Marcia Mendieta Estenssoro (Bolívia, 1992) é poeta, narradora e comunicadora. Realizou o diploma em Escrita Criativa na Universidade Privada de Santa Cruz de la Sierra (UPSA), onde agora é professora, e o mestrado em Escrita Criativa pela Universidade de Nova York (NYU). Publicou os livros de poemas “A casa que nos habita” (Llamarada Verde, 2017) e “o que mais resta quando” (Ed. 3600, 2022), bem como a plaquette digital “O corpo é uma válvula de destruição” (2019).


AS MULHERES DA MINHA CASA

As mulheres da minha casa
vestem-se de risos certeiros:
antídoto sutil
para suportar o calor dos dias de verão.

O riso as fere
quando esquecem de tirar do armário
os desejos vazios
os frascos de amargas poções
a chuva aguda do inverno
e as feridas costuradas com sal.

As mulheres da minha casa
pronunciam idiomas próximos
com ritmos distintos.

Defendem sua fé
com fé
e afugentam seus medos
com medo.

As mulheres da minha casa
acreditam ser imortais
porque descobriram
a receita para andar leves
mesmo carregando memórias antigas
em bolsas de viagem.
Reconhecem-se poderosas
por esse estranho costume
de fazer tremer a casa
e em instantes
reconstruí-la.


A CASA QUE NOS HABITA

Minha raiz entrelaça uma alameda,
a dela uma cidade branqueada.

Para mim o exterior está mediado por uma grade,
para ela se intromete pelos balcões.

Minhas lágrimas misturaram-se com o brilho de azulejos vermelhos,
as dela espalharam-se pelos pisos de madeira encerada.

Minha casa contempla o céu desde a planície,
a dela distingue o solo do terceiro andar.
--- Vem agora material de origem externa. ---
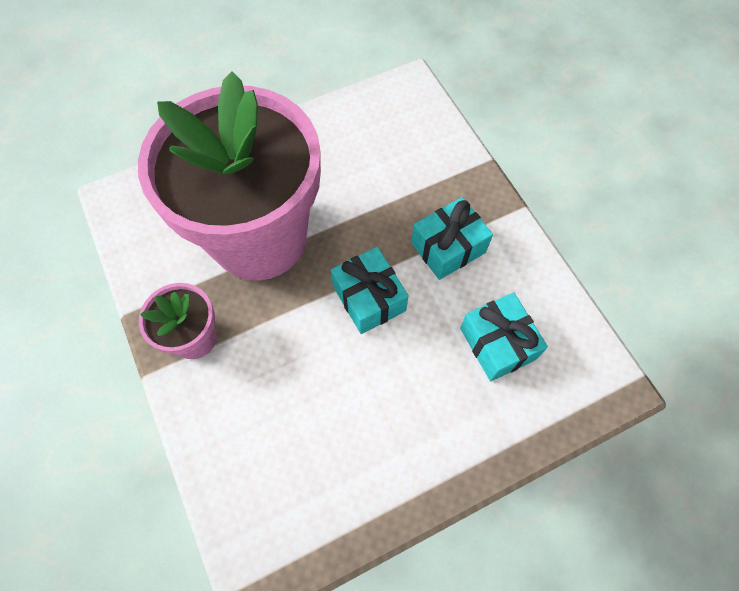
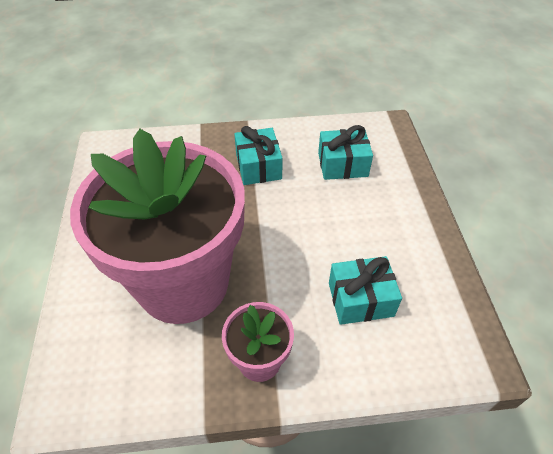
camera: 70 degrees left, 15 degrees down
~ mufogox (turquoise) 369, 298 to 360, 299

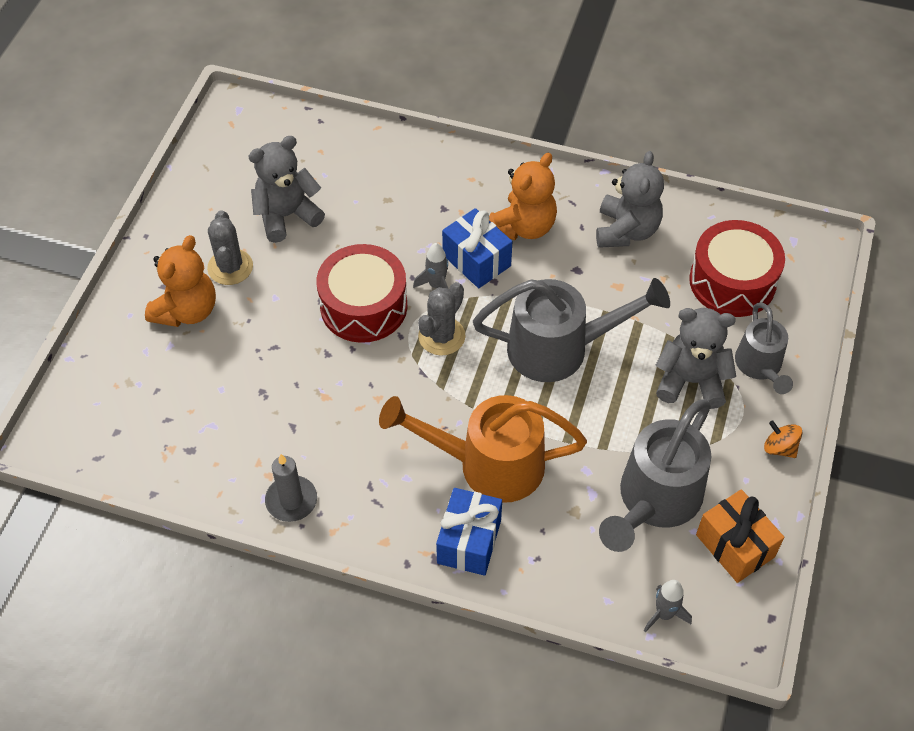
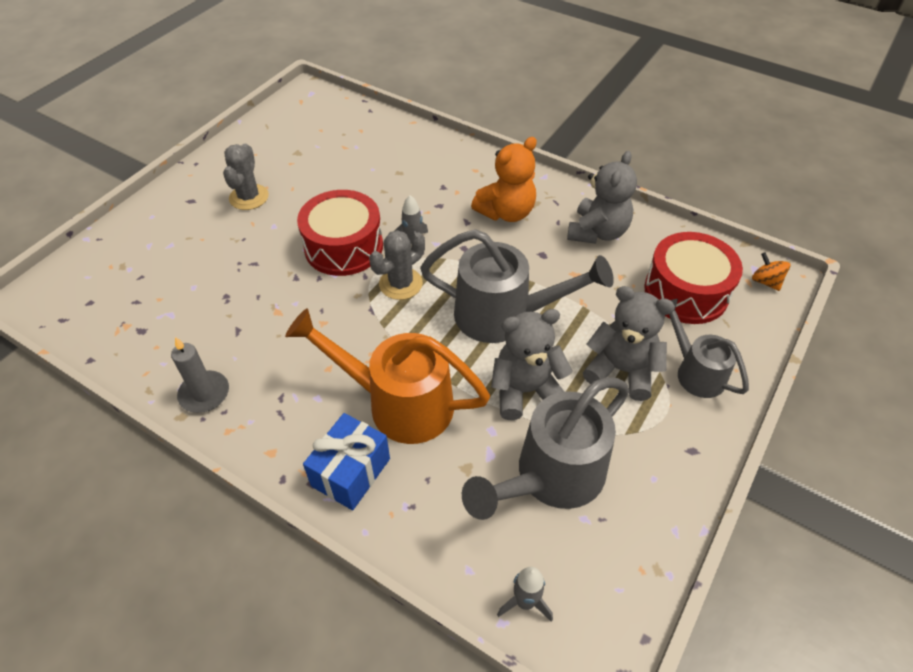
camera: 15 degrees right, 5 degrees down
- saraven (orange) 187, 310
- mufogox (blue) 476, 260
- mufogox (orange) 735, 546
~ saraven (grey) 287, 216 to 525, 390
~ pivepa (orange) 779, 448 to 766, 281
~ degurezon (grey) 760, 366 = 695, 372 135 degrees clockwise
O calor da minha casa mistura-se com o calor da cidade que a envolve,
o calor da dela contrasta com a brisa da altura que visita suas ruas.

Ela conhece minha casa,
eu conheço a dela.

Com o devir das vidas futuras,
continuaremos nos encontrando nelas,
duas almas contíguas que se cruzam
pelos corredores comuns
da memória.


GENEALOGIA

Como saber se a raiz está bem ajustada
como perceber que os primeiros brotos
resistirão às primeiras chuvas
a ameaça do sol
o frio repentino

Como compreender os sinais visíveis nas folhas
a curvatura do tronco
o diâmetro dos ramos
a capacidade de abrigar insetos

Como intuir os círculos concêntricos
a doçura da seiva

Como deduzir de onde vem seu canto
de onde as memórias
seus frutos

Como entender quanto ar é ar suficiente
quanta água é água suficiente
quais quantas são as palavras

Como se entregar à terra
Como preservar o equilíbrio
como
aprender
a suportar
as renúncias.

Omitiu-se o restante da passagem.